My first marriage didn’t last that long and really wasn’t all that “Healthy” from the get-go. Two young, wounded and naïve people who had a lot of “expectations” – and that’s a subject we’ll get to, shortly. I did learn that in order to move on, in a Healthy and Healing Way, it was necessary
for me to take a look at that with a sincere willingness to Forgive. And
on my end, that Forgiveness had to be extended to both to my ex-partner, and also to myself.
Now, my second marriage was a relationship of nearly 18-years. In the “School of Life,” the opportunities which were present there afforded a lot to be learned – mostly about myself and “why I do the things I do.” Perhaps, all of us could benefit from “looking in the mirror,” rather than pointing our finger at our (ex) partners as we play the “Blame Game.” But then again, that’s a decision that each of us gets to make, IF we are willing to go there. As I’ve often quoted from author Ken Unger, “Nothing changes until I change.”

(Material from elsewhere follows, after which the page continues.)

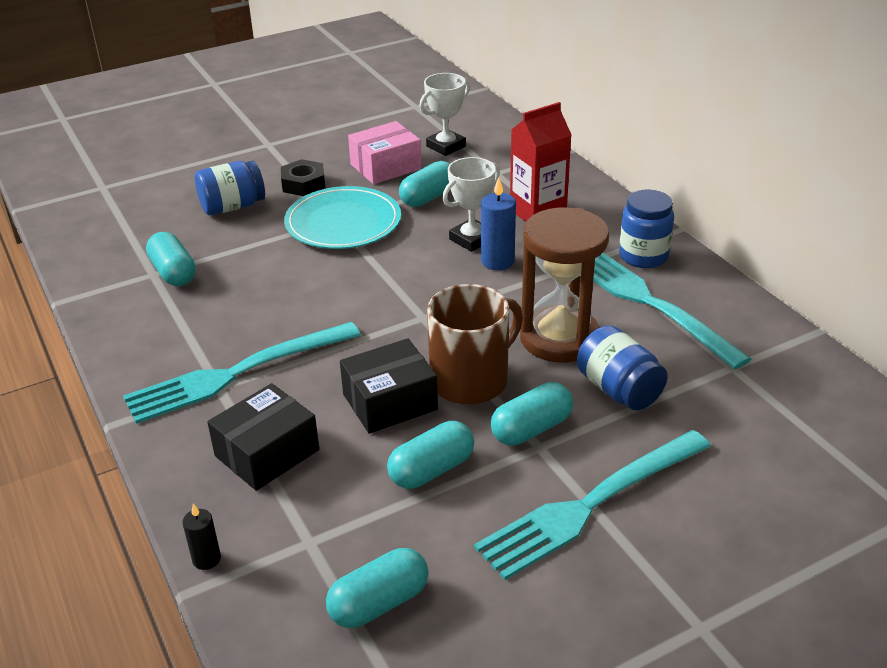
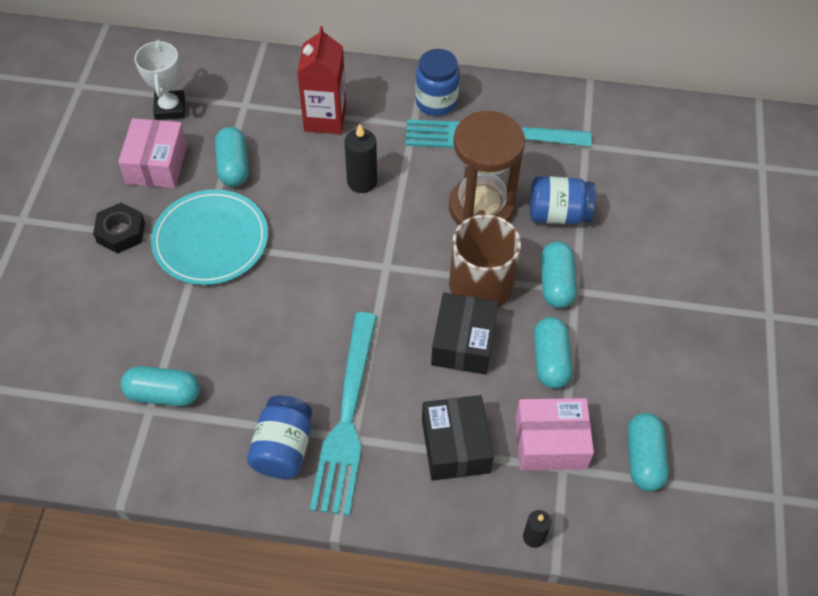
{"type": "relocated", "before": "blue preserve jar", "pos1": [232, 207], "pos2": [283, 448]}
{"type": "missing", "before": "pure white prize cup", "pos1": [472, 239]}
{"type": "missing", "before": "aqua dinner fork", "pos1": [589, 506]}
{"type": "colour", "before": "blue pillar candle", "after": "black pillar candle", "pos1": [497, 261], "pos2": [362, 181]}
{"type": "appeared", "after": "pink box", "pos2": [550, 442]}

What had really surprised me (and perhaps, only me), at the time of
the breakup of this marriage, was how the relationship APPEARED to be “working” on several levels. You see, over the course of many years, my wife and I had developed a real “Efficiency” when it came to “getting things done.” What I’m saying is that “we seemed to work well together.” Yes together, we worked at this and accomplished that, and a lot of cards appeared to be falling into place as the years went on. And, the best I can figure is that this "working" mindset of "Efficiency" had somehow become the priority in our relationship, rather than what really mattered. And truly, without placing any blame, I'm not saying
that this is what either of us really wanted, rather it's just where the relationship had gone. . . because something else was missing.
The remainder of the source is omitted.